By contrast, Thack, all but left for dead at the end of the first season, is having his mind and body re-constructed in whatever they might have called rehab before there was rehab. We in the audience can chuckle and shake our heads at the early-1900s theory that a cocaine addict can be “cured” by giving him heroin, but the chuckle strangles in our throats when we see the agony Thack endures trying to give up both substances in order to regain his life and his job.
Another doctor resorts to a drastic move, taking Thack on a long sailboat ride until he goes cold-turkey-clean. These are typically amazing-looking scenes, and make you wonder what kind of happy masochist Soderbergh is, that he decided he wanted to lug his camera into the tiny hull of a ship to twist and turn in its cramped spaces to document Thack’s recovery period.
Meanwhile, things are bustling in Manhattan. One horse-drawn ambulance has been replaced by a motorized car — a subplot in itself — and the writers have decided that the most important secondary character is probably Andre Holland’s Dr. Algernon Edwards, the black doctor who has to overcome racism and now a detached retina to continue to be, in Thack’s absence, the best surgeon in the Knick.
The storytelling in The Knick parallels the style in which it is presented. Everything is fluid and constantly shifting; the upper layer exists to crumble and reveal the fragile lower layer. For all their impeccable manners and social niceties, every character is struggling mightily to achieve something while maintaining a serene veneer. In addition to Thack and Algernon, the strivers include Juliet Rylance’s Cornelia, a high-society social activist, married to a limp stick of a man who doesn’t realize his own father is sexually abusing Cornelia, who nevertheless is not presented as a mere victim.

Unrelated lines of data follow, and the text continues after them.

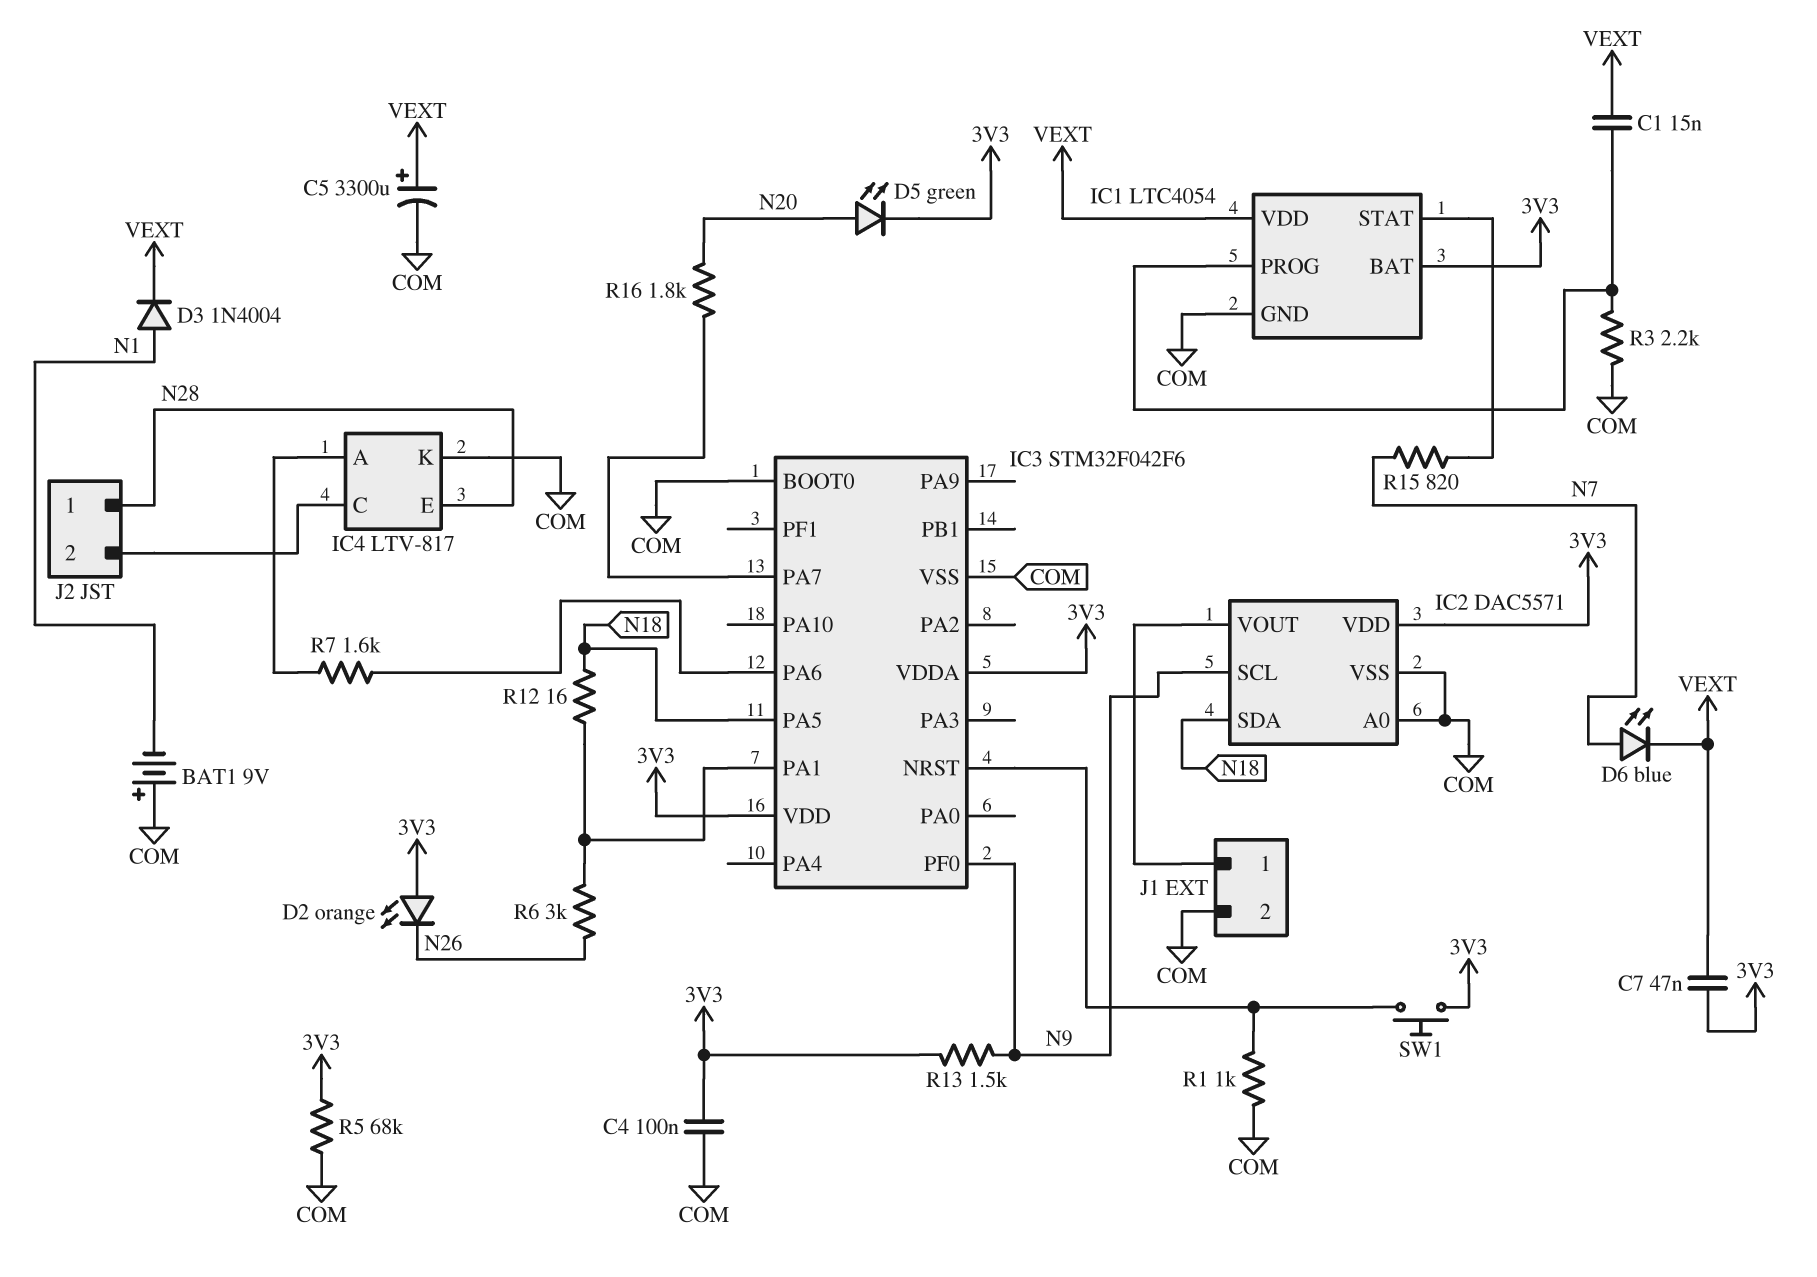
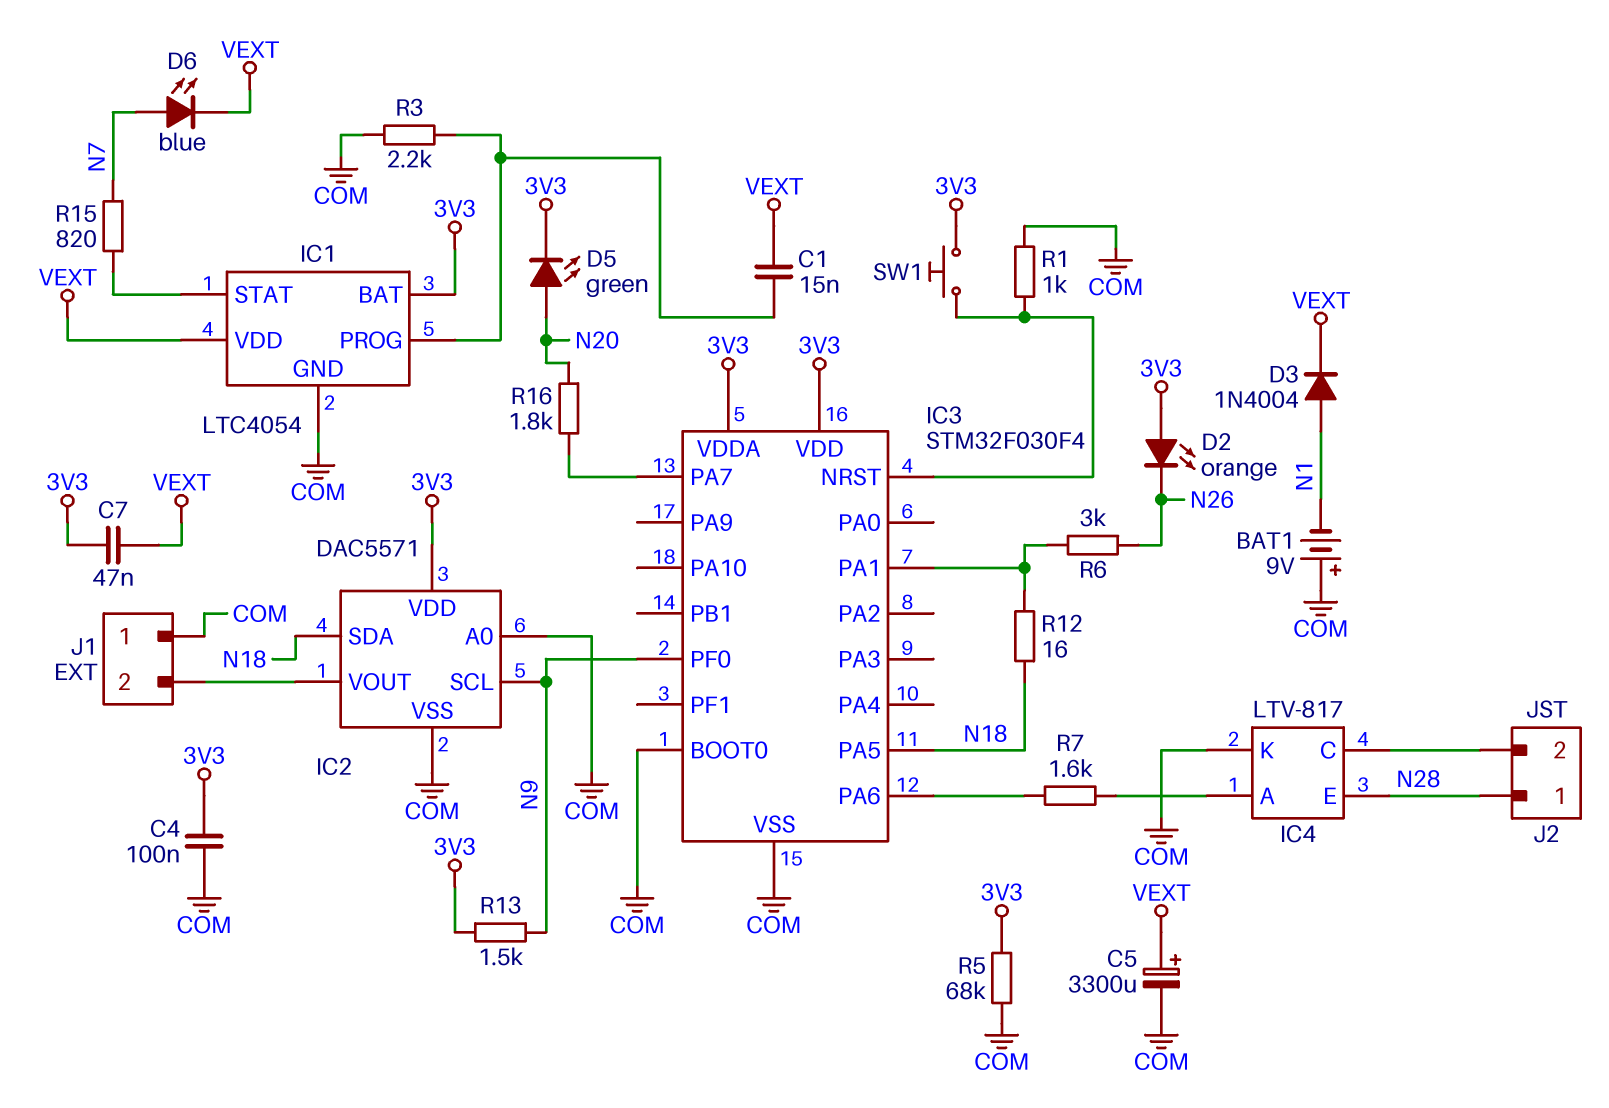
IC3: STM32F042F6 -> STM32F030F4
J1 pin 1: IC2/VOUT -> COM
J1 pin 2: COM -> IC2/VOUT

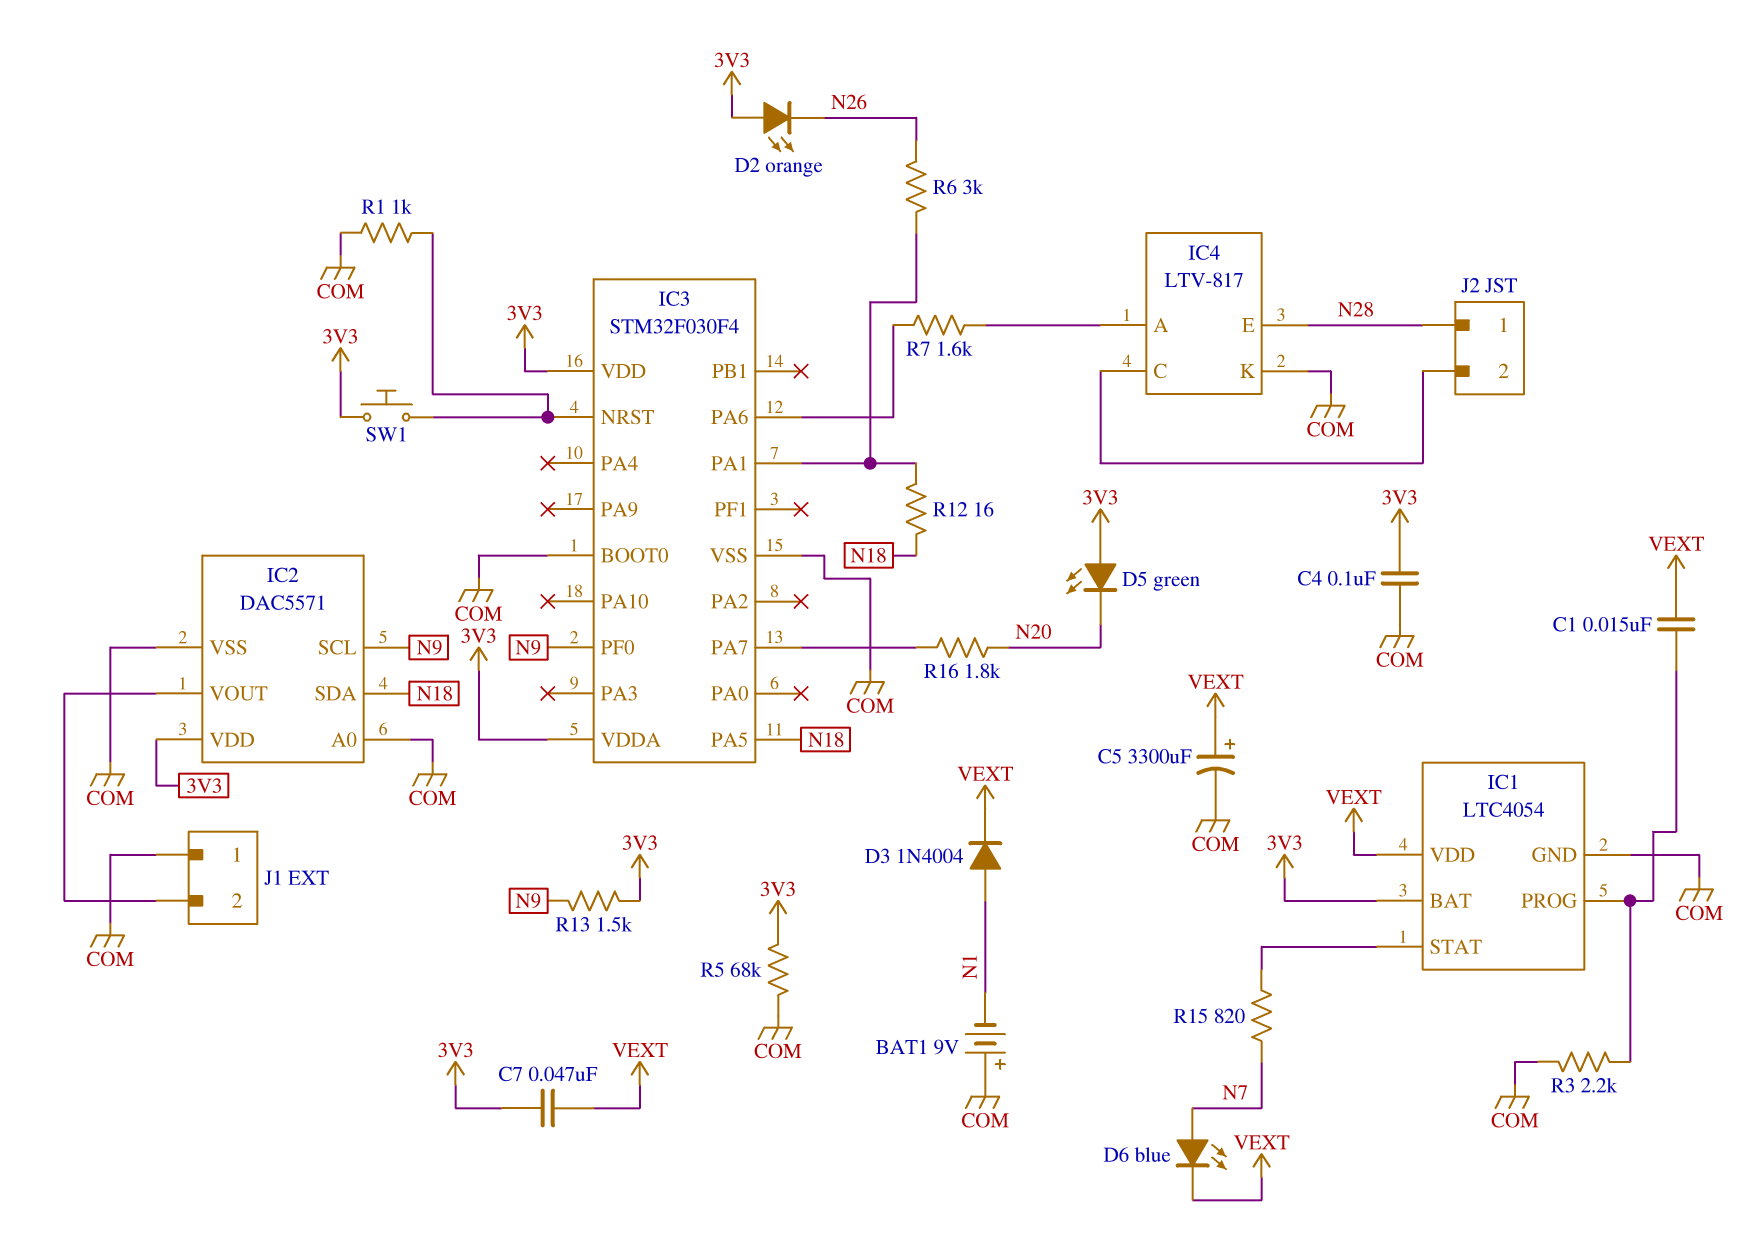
D5: LED green (A N20, K 3V3) -> LED green (A 3V3, K N20)

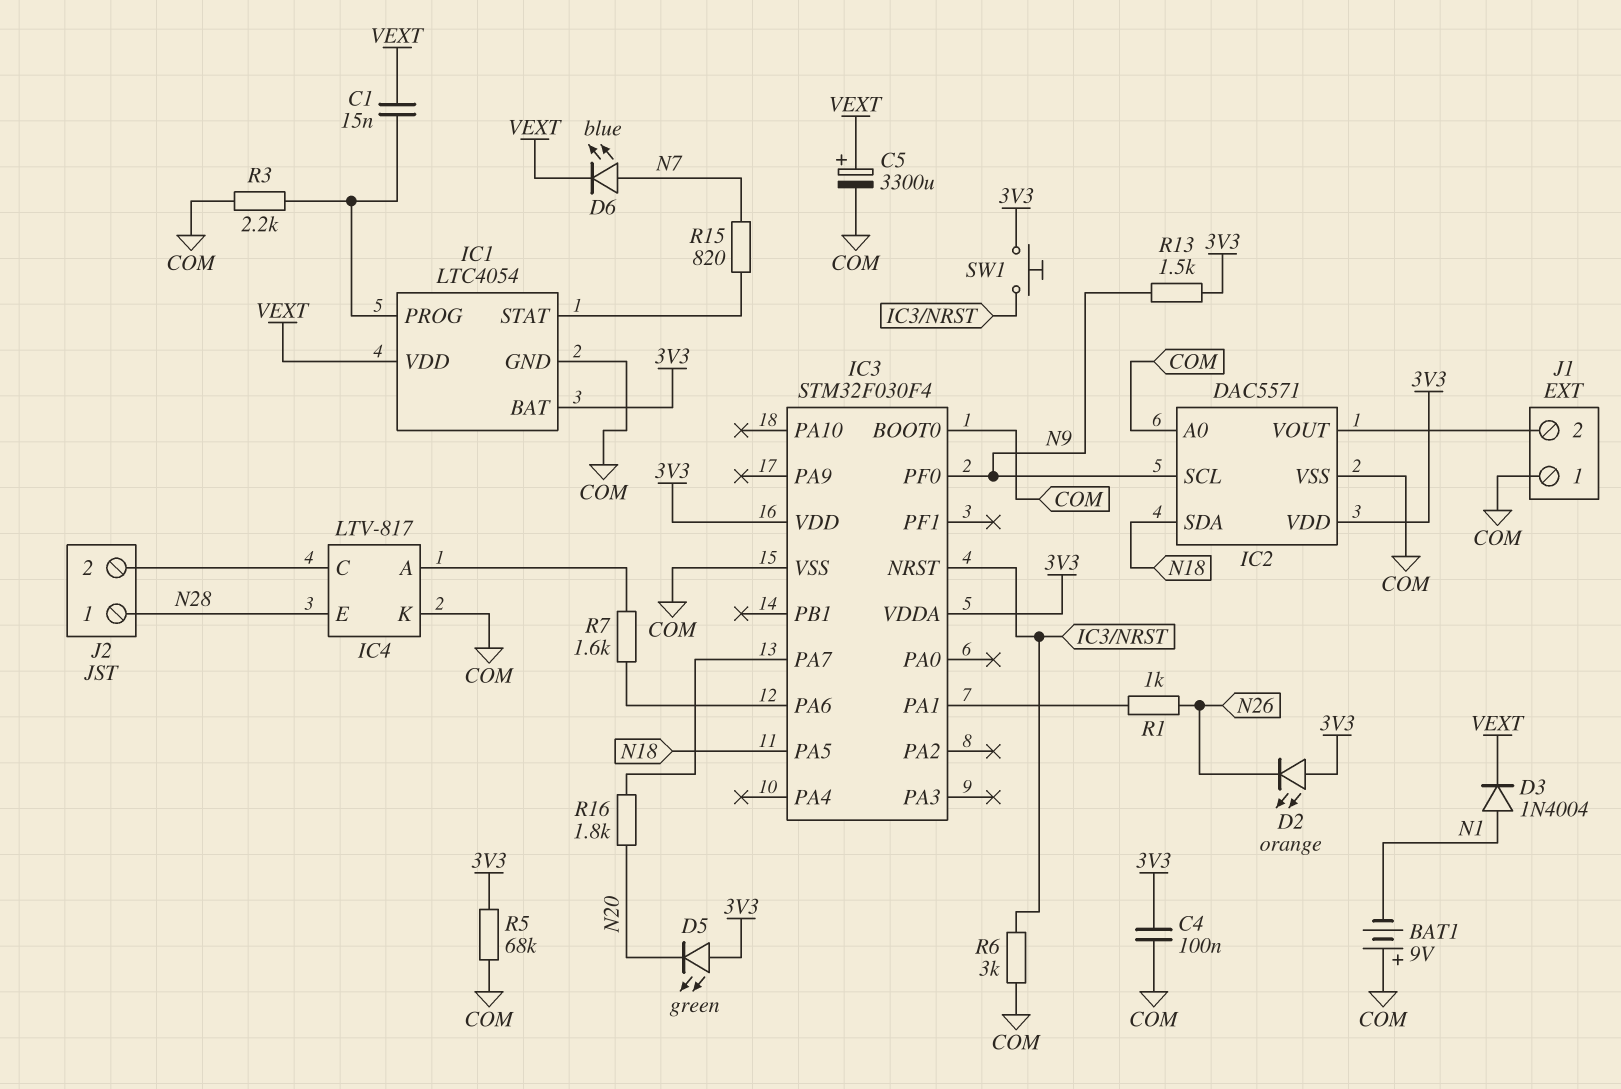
C7: 47nF (3V3, VEXT) -> none
R1: 1k (COM, IC3/NRST) -> 1k (IC3/PA1, N26)
R6: 3k (IC3/PA1, N26) -> 3k (COM, IC3/NRST)
R12: 16 (IC3/PA1, N18) -> none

The new season also delves productively into the private life of Eve Hewson’s Nurse Lucy Elkins, Thack’s erstwhile lover and, it turns out, the daughter of a hellfire-and-brimstone preacher who causes her fresh pain. Indeed, everyone, medical professionals and patients alike, is in varying degrees of pain in The Knick, but the show is not mired in agony. It’s frequently witty, vulgarly funny, sexy, and suspenseful. It makes you want to see its next scene the instant a new episode ends.
The Knick airs Fridays at 10 p.m. on Cinemax.